Tuesday, January 2, 2024

The very idea of claiming a candidate a year before an election has X% chance of winning is gross statistical malpractice.

[This has been sitting in the queue for a while but I think it still has another month or two on the sale-by date.]

A couple of issues make talking about predictive modeling difficult: 

Predictive range -- When we say someone accurately predicted an outcome, are we talking about an event that happened the the next day or the next year? Most are easier in the short range. Some are easier in the long (we'll all be dead) range. This has been particularly relevant with poll-based electoral predictions, where the track record for short term models has been great and long term models has been disastrous. We have an extensive history of pundits bragging about successes in the first category while hoping you'll forget about their failures in the second.

So, Is Obama Toast? by Nate Silver

Then there's modelers' luck. The problem with checking any probabilistic claim is that being right (got the outcome predicted) doesn't mean you were right (used a sound approach to estimate reasonable odds). The person who told you not to try to fill an inside straight was right and the person who told you to go for it was wrong, even if you did end up getting the card you were looking for.  

Back in 2011, Nate Silver said that, unless there was a major uptick in the economy, Obama had very little chance (think Russian Roulette odds) of winning the election. Instead, the economy was basically flat and yet the incumbent not only won but won by a comfortable margin. It is safe to say the model is wrong but was it bad or merely unlucky? Based on this article's long and admirably transparent explanation, I have to go with bad and here are some of the reasons why.

The fundamental assumption of predictive modeling is that things still work like they used to. Correlations and causal relationships from the past still hold. Data are collected in roughly the same way and the statistics derived from them have the same definitions.

The first practical implication of the fundamental assumption is that you can't push the boundaries of your data back too far. If things were two different beyond a certain point, you can't reasonably assume that they will generalize to today.

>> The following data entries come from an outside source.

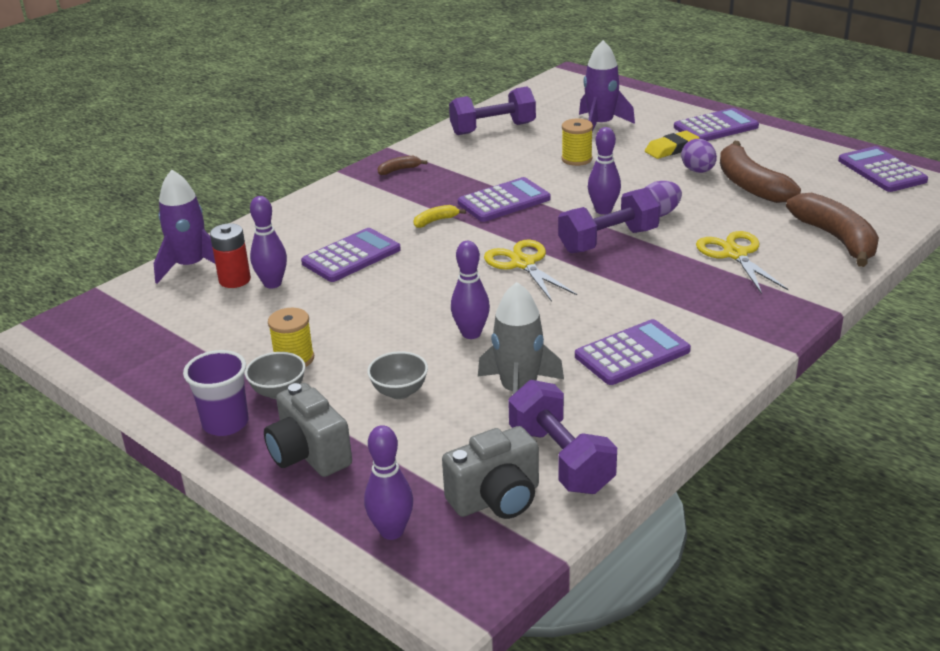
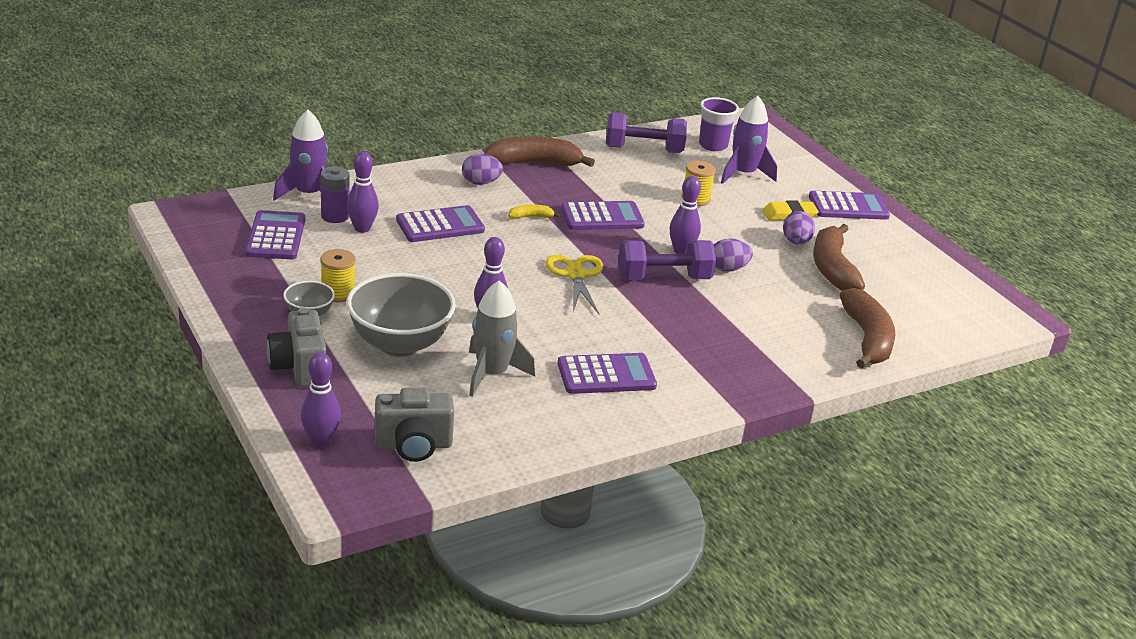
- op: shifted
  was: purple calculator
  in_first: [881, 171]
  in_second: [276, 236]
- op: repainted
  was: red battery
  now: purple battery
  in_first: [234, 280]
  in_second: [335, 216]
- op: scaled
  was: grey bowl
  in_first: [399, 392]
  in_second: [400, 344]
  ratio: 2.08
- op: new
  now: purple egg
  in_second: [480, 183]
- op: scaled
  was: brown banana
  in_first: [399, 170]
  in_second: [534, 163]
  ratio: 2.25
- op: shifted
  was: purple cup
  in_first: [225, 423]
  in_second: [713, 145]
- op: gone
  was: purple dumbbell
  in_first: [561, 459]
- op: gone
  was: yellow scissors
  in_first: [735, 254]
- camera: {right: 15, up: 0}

How far back you can reasonably go depends on what kinds of questions you are trying to answer and what types of data you're relying on. In terms of re-elections, 1931 is certainly too far back for any kind of meaningful comparison. This would have been 80 years before Nate Silver did his analysis which is a long time with respect to making political or social comparisons. More importantly, the way public opinion was formed and measured is enormously different. Add to that the huge outlier which was the beginning of the Great Depression.

We are even further into outlier territory with the entire presidency of FDR, especially if we're talking about the concept of re-election. (Silver goes back to 1944 in his analysis.) Truman is also problematic for a number of reasons, not the least of which being the fact he was not technically re-elected. The same concerns apply to LBJ and Gerald Ford.

This leaves us with Eisenhower, Nixon, Carter, Reagan, HW Bush, Clinton, and George W Bush. 

N equals 7.

Even if we ignore the distinction between election and reelection (which is a pretty big jump) and look at all elections going back to 1952, which is about the maximum I would be comfortable with, we're still looking at 15 elections to take us to Obama versus Romney. 

N equals 15.

(If we were just looking at win/loss, one of those 15 data points is missing since we will never know who actually won the 2000 election.)

That would be a small sample under the best of circumstances, but in this case we also have messy data, major one time events like the Cuban Missile Crisis, the Vietnam War, the Watts riots and the Iranian hostage crisis, not to mention waaaaaaay more than 15 researcher degrees of freedom.

Case in point. Look at how Silver handles the 800 lb gorilla of the model.

A president’s approval rating at the beginning of his third year in office has historically had very little correlation to his eventual fate. In January 1983, Reagan had an approval rating of just 37 percent, but he won in a landslide. George H. W. Bush had a 79 percent approval rating in January 1991 and was soundly defeated. But voters start to think differently about a president over the course of his third year; they view him more on the basis of his performance and less on the hopes they had for him. These perceptions are sharpened by the beginning of the opposition party’s primary campaign, which, of course, accentuates the negatives.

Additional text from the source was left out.